È il secolo che dalla sua seconda metà vede gli albori e il consolidamento di quella che la storiografia artistica definisce convenzionalmente l’età “romanica” e che, nella realtà storica, è piuttosto il secolo in cui, a Occidente, Chiesa e impero, spalleggiati dalle rinnovate possibilità di un’economia in espansione, affermano con uguale forza e intensità una propria ideologia e rivendicano pretese del loro potere.
A Oriente, nei territori dell’impero, il secolo XI vede ancora regnare per un altro quarto di secolo Basilio II, mentre nel suo ventennio conclusivo sarebbe salito al trono Alessio I Comneno, due grandi imperatori il cui nome sigla anche due delle più grandi stagioni artistiche dell’impero, l’età macedone e l’età comnena. Conclusa nel 1185 con la tragica morte di Andronico I, l’età comnena segna per l’arte costantinopolitana un’epoca di espansione incondizionata dei suoi modelli artistici: dalla Russia alla Sicilia, dalla Macedonia alla Terrasanta.
Il sogno di Ottone III di far rivivere la grandezza dell’Urbe è infranto in primo luogo dalla sua morte prematura, quasi, fantasticando, che con essa si volesse colpirne quell’ambizione che, come si è qui già visto, ha portato addirittura a raffigurare l’imperatore non solo incoronato dal Signore, ma persino affiancato dai simboli degli evangelisti. Avesse visto una tale immagine Gregorio VII, esponente paradigmatico di quel movimento di riforma ecclesiastica che da lui trae il nome, di certo ne sarebbe seguita una scomunica; ma durante il regno degli imperatori sassoni e dei loro successori della dinastia salica i tempi non sono sufficientemente maturi per una tale reazione da parte dei pontefici, scelti o imposti dall’imperatore stesso.
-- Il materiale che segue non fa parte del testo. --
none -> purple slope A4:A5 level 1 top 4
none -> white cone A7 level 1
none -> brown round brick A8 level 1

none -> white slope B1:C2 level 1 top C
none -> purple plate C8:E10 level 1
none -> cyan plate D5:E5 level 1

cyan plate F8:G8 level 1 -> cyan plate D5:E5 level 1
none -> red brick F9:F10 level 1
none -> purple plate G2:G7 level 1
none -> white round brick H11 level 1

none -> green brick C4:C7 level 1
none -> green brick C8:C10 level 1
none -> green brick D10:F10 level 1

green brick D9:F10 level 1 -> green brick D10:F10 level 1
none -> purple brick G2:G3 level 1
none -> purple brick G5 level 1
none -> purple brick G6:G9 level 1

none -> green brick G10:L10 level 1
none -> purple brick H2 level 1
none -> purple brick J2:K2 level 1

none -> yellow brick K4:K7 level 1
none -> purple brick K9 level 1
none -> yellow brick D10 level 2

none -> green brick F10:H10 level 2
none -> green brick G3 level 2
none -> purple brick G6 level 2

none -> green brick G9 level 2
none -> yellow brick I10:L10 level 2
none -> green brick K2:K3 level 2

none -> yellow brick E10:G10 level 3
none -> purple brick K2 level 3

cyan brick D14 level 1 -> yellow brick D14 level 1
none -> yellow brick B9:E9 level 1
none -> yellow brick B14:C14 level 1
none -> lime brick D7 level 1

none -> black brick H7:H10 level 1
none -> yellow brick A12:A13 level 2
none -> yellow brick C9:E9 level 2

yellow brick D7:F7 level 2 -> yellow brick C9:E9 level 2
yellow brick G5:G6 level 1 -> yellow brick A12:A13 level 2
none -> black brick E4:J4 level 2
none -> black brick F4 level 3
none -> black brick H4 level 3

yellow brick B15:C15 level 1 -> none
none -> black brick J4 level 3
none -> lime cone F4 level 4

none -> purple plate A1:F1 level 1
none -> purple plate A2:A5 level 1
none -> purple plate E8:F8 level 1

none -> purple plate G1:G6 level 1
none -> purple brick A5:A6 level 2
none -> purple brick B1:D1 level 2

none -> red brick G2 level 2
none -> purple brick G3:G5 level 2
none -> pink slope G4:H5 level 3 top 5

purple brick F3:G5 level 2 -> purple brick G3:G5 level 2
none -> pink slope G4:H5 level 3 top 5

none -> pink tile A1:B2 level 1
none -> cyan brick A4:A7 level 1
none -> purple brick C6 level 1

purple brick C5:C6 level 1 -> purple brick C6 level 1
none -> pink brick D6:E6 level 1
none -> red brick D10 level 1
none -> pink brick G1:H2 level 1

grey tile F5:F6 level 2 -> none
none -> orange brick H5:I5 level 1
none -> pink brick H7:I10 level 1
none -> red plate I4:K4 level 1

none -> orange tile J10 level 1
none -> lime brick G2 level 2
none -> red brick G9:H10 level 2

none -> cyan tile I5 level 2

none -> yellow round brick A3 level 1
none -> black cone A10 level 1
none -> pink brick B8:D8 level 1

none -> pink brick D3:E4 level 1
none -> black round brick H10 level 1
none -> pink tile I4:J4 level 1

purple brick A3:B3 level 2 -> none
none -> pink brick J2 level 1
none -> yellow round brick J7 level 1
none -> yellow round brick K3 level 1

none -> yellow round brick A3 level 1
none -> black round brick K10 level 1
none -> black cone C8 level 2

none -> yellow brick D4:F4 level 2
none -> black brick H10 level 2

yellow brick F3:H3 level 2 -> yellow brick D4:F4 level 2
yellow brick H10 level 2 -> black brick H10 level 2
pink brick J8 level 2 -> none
La Riforma “gregoriana” è l’evento centrale della storia spirituale di questo secolo, dal momento che si riflette anche nel più vasto contesto sociale. Dal suo centro romano essa può avvantaggiarsi della capillare riorganizzazione ecclesiastica delle decime e avvalersi di nuove ricchezze che indubbiamente favoriscono e incrementano lo slancio di attività costruttive, già sperimentate nei territori imperiali, dalla Sassonia alla Renania.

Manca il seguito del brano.